A doutrina tradicional assinala que: “o que caracteriza o adicional e o distingue da gratificação é o ser aquele uma recompensa ao tempo do serviço do servidor, ou uma retribuição pelo desempenho de funções especiais que refogem da rotina burocrática, e esta, uma compensação por serviços comuns executados em condições anormais para o servidor, ou uma ajuda pessoal em face de certas situações que agravam o orçamento do servidor” (Hely Lopes Meirelles. Direito Administrativo Brasileiro, São Paulo: Malheiros, 2001, 26ª ed., p. 452).

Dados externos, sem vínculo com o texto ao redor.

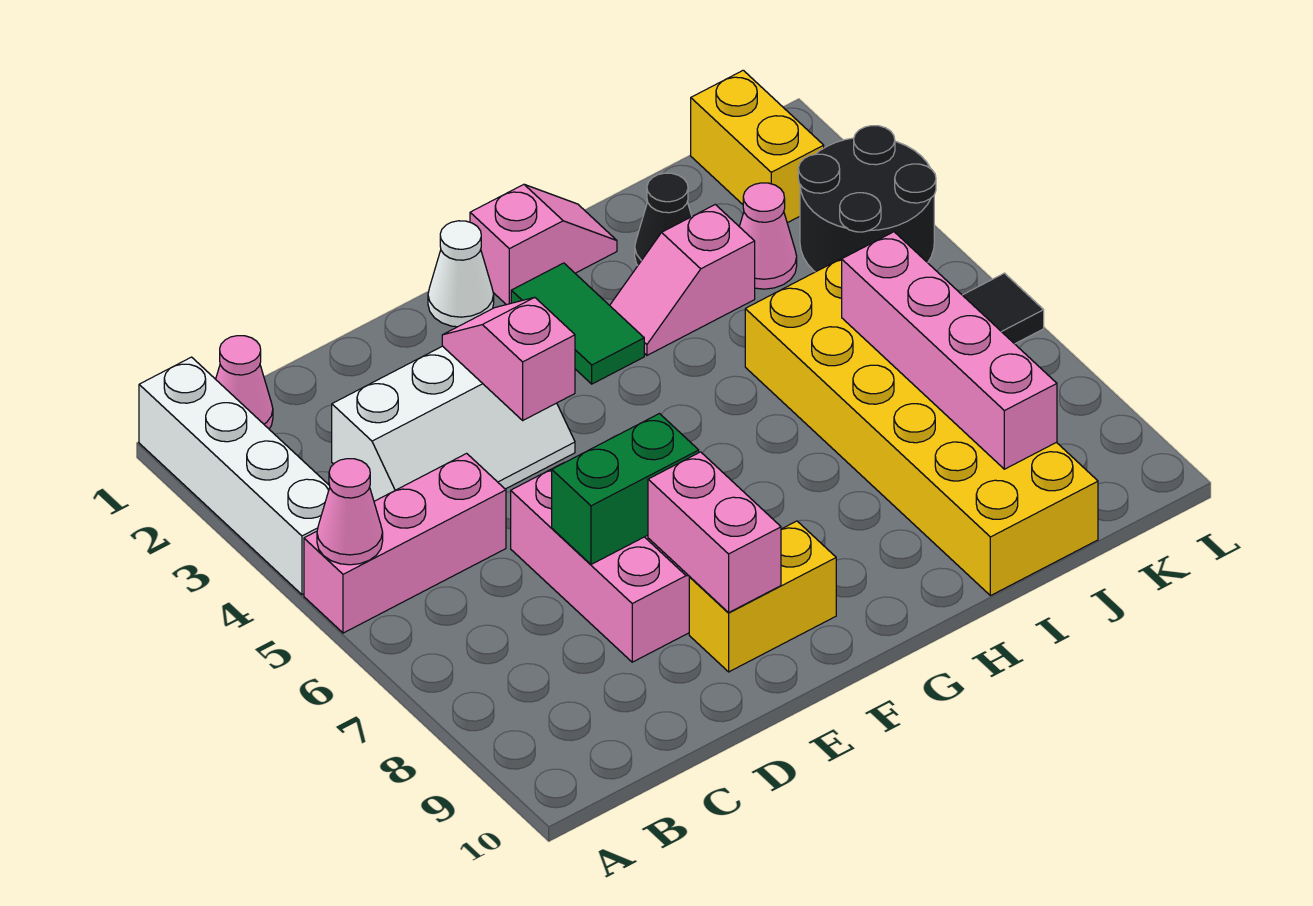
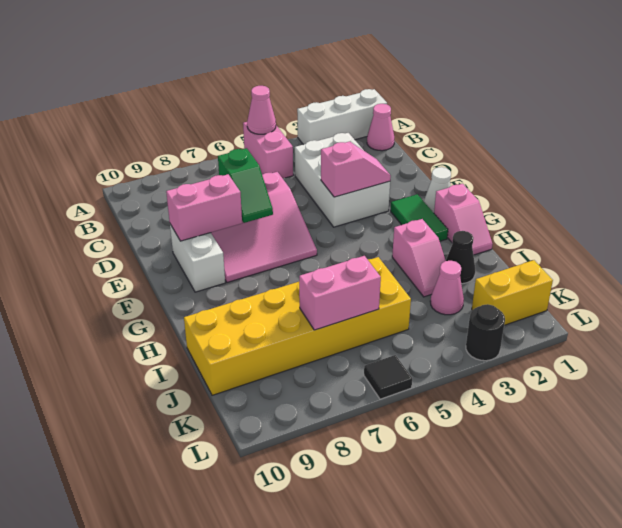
white brick A1:A4 level 1 -> white brick A1:A3 level 1
pink brick A5:C5 level 1 -> pink brick A5:B5 level 1
white slope C3:E4 level 1 top 3 -> white brick C3:E4 level 1
green brick D7:E7 level 2 -> green slope D7:E7 level 2 top D
yellow brick E9:F9 level 1 -> white brick E9:F9 level 1
green tile G2:G3 level 1 -> green tile F2:G2 level 1
pink slope H3:I3 level 1 top I -> pink slope H3:I3 level 1 top H
pink brick J6:J9 level 2 -> pink brick J6:J7 level 2
black round brick K3:L4 level 1 -> black round brick L3 level 1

Aprofundando-se na distinção, tem-se, então, que: “a gratificação é uma vantagem relacionada a circunstâncias subjetivas do servidor, enquanto o adicional se vincula a circunstâncias objetivas. (...) dois servidores que desempenhem um mesmo cargo farão jus a adicionais idênticos. Já as gratificações serão a eles concedidas em vista das características individuais de cada um. No entanto, é evidente que tais gratificações se sujeitam ao princípio da isonomia, de modo a que dois servidores que apresentem idênticas circunstâncias objetivas farão jus a benefícios iguais” (Marçal Justen Filho. Curso de Direito Administrativo, São Paulo: Saraiva, 2008, 3ª ed., p. 761).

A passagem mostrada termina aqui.